Rückzugsräume – Heterotopien der Muße

London und Paris: Tivoli

„So hätten Sie nun die eine Hälfte des Französischen Gartens durchwandert. Von der andern Hälfte sehen wir noch etwas im Rückweg. – Wenn wir nicht Krieg mit England hätten, so würde ich Sie in einen Englischen Garten führen. Da jetzt aber alle Englische Waaren bey uns verboten sind; so führe ich Sie in einen jardin pittoresque. Sie sehen hier einige Erhöhungen, wir wollen sie Hügel nennen; auf einigen derselben sind in Umzäunungen etliche Lämmer und junge Ziegen; ein Knabe und ein Mädchen, als Schäfer und Schäferin gekleidet, hüten sie, und sollen wahrscheinlich in Gedanken uns nach Arkadien versetzen. Freylich schicken sie sich wie Neulinge in ihren neuen Stand; doch ist die Geschäftigkeit dieser zwey hübschen Kleinen um ihre artigen Thierchen ein niedlicher Anblick. – In den Vertiefungen zwischen jenen Hügeln finden Sie zwischen den Bäumen kleine Buden errichtet, wo Sie Perrucken, Windfächer, Zuckerwerk, Bänder, Bücher, Blumen u. s. w. kaufen können.“

London und Paris, Bd. 1, 1798, 358f.
Kommentar
Beim Tivoli – dessen Bezeichnung sich von der gleichnamigen italienischen Stadt ableitet – handelte es sich um eine der bedeutendsten Pariser Vergnügungsanlagen um 1800. Der Korrespondent Friedrich Theophil Winckler geht bei seiner Beschreibung vor allem auf zwei Punkte ein: Zum einen auf die idyllisch-arkadische Qualität der Anlage, die sich in einem von Schaustellerinnen und Schaustellern präsentierten Spiel äußert.
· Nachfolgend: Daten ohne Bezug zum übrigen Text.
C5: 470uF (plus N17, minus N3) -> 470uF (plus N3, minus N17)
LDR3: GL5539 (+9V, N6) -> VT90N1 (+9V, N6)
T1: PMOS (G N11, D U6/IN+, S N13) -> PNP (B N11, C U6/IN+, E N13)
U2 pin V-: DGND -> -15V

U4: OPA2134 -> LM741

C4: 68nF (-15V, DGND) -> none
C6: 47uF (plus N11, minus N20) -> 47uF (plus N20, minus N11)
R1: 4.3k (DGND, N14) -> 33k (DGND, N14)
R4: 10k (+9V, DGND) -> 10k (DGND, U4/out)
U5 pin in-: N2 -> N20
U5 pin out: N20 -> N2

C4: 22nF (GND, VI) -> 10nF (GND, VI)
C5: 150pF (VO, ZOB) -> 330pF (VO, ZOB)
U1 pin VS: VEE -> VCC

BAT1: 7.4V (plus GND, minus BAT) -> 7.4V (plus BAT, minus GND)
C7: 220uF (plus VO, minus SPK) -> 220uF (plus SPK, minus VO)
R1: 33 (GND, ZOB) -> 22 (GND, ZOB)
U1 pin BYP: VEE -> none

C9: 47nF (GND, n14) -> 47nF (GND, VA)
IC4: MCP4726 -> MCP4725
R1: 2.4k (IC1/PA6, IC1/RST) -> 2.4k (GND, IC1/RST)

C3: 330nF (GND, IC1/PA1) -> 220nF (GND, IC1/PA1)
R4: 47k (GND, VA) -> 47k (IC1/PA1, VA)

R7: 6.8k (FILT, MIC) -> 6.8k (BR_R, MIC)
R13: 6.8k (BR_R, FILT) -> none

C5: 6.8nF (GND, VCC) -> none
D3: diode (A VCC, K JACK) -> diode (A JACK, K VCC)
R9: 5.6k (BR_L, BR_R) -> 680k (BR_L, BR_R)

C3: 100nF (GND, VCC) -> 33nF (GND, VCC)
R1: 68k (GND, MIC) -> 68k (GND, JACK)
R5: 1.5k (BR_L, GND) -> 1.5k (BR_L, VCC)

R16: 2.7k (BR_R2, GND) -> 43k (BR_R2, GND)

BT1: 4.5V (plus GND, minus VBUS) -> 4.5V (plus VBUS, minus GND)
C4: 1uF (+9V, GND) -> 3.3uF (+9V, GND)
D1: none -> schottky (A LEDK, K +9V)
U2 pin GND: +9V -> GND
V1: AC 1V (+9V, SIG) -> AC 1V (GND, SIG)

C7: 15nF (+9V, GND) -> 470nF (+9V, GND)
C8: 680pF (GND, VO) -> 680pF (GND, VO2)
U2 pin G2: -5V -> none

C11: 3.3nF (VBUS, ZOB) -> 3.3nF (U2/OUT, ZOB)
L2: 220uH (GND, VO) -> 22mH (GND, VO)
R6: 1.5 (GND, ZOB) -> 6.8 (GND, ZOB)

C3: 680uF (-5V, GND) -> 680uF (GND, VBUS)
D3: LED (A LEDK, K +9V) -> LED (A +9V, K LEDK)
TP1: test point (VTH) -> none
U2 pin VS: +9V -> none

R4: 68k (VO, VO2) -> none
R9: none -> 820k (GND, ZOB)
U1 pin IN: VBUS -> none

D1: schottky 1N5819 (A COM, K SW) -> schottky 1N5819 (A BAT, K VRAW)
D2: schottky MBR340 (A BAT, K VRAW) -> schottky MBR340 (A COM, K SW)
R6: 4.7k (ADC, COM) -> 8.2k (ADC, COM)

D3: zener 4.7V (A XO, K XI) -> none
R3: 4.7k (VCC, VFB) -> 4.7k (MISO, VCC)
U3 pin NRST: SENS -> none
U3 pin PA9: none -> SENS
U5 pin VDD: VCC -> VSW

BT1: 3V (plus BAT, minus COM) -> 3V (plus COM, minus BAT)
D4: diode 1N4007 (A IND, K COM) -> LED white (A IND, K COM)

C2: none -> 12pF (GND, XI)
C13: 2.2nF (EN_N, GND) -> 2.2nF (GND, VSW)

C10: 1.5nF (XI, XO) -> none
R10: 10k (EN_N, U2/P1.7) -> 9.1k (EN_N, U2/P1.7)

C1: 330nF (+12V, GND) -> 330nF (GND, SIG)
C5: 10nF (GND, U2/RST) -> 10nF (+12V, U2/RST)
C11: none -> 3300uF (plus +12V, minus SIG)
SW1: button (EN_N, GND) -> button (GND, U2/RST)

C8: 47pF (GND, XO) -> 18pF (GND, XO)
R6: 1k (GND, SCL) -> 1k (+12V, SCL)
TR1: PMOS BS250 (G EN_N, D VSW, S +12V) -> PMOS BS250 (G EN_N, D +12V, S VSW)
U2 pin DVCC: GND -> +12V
Zum anderen zeigt sein Bericht, dass die politische und ideelle Konkurrenz zwischen England und Frankreich bis in die Gestaltung von öffentlichen Orten hineinreichen konnte – symptomatisch dargestellt durch den Kontrast zwischen englischem Landschaftsgarten und französischem Barockgarten.